Women, and their children with them, have always been lesser beings in human societies.
This is wrong.
Women are not the least of us; women are the best of us. A woman has carried in her body for most of a year, before we ever drew breath, every human being who ever lived. Most of our literature has dealt with the deeds, heroic and otherwise, of men, because it has been written mostly by men. But no noble sacrifice in battle, no crossing of formidable mountain ranges or uncharted oceans, matches the quiet (yet sometimes noisy!) heroism of what women do and have always done to give us life, and to keep us alive.
I’ve come to this: if the world is destroyed, men – in their unceasing quest for power and/or wealth (which is increasingly becoming the Greatest Power) - will destroy it.
If the world is saved, women – like Azar Nafisi and Shirin Ebadi and Neda Agha Soltan in Iran, like Graça Machel and many others in Africa, like Aung San Suu Kyi in Burma, Malalai Joya in Afghanistan, Arundhati Roy in India, like the Saudi poet Hissa Hilal, like ordinary women all over the world who simply struggle to keep their children alive in the face of men’s abandonment and depredations - will save it.
In her wonderful Reading Lolita in Tehran: A Memoir in Books, the Iranian professor of English literature Azar Nafisi writes of the regime of Ayatollah Khomeini as conducting a “war against women....(56)” She also notes
that during the Iran-Iraq war of 1980-88, Iran used child soldiers to clear minefields ahead of tanks by walking over them. P.W. Singer, in Children at War, quotes Khomeini as saying that the children’s sacrifice in that war was “helping Iran to achieve a situation which we cannot describe in any other way except to say that it is a divine country(57).” Singer also notes that the young boys walking over mines wore keys around their necks “to signify their pending entrance into heaven.” A military history website lists the ages of those Iranian volunteers who cleared minefields by walking over them as “from only nine to more than fifty(58).”
Divine country.
56Azar Nafisi, Reading Lolita in Tehran: A Memoir in Books. Random House, 2008, p.111
57 Singer,Children at War.Op. cit., p. 22.
Just now I am remembering lines from the “Rifleman’s Prayer” we learned in boot camp:
To God and Country, Home and Corps
Let me be faithful evermore.
Amen(59)
It will anger some that I draw a parallel between U.S. soldiers and their Nazi enemies wearing GOTT MIT UNS
belt buckles.
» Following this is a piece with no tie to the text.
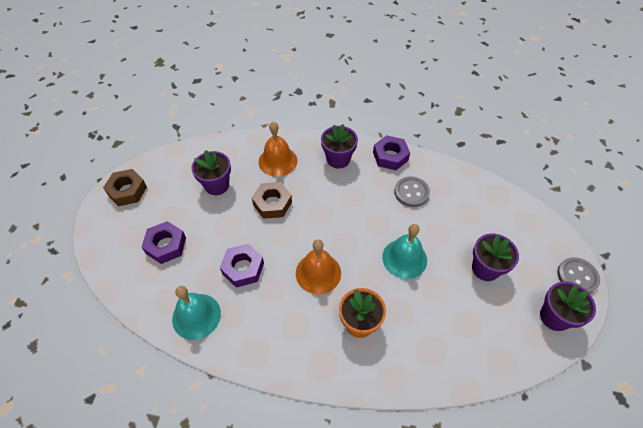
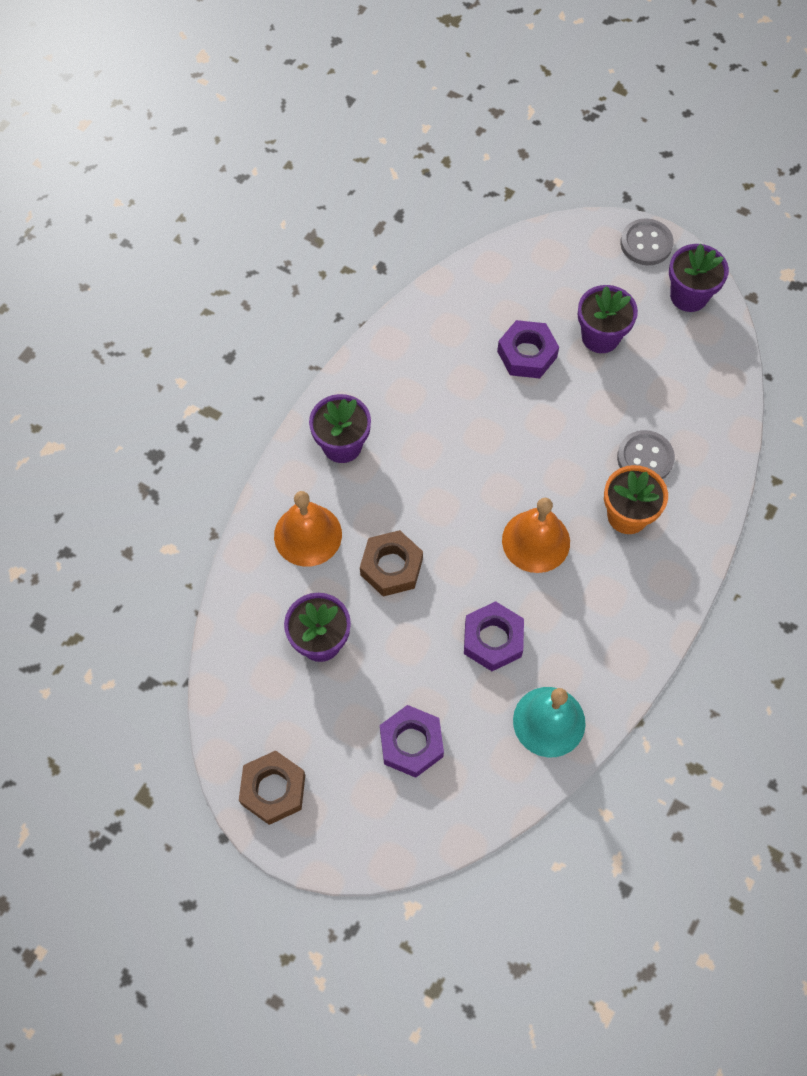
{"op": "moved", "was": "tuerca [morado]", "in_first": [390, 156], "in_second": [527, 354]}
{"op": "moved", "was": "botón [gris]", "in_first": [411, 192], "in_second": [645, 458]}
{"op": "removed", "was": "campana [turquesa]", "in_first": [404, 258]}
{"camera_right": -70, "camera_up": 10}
Or a similar parallel between us Marines being marched to chapel in boot camp to sing “Onward Christian Soldiers” led by a chaplain with officer’s insignia
on one point of his shirt collar and a cross on the other, and Islamist extremists who call our soldiers “infidels” and “crusaders.”
. But that’s my point. “Divine country” says it all:
Your country will send you to war. We will give you a reason. The reason may or may not be true, or it may be a mixture of some truths and some outright lies. But the truth or falsity of those reasons is not your concern. Your job is to do what you’re told, without question, attack the people we tell you to attack, and risk or give up your life as you do this. Your country thanks you for your sacrifice. If you do not come home alive, we will thank your mother. We will give her a folded flag and a prayer to replace you.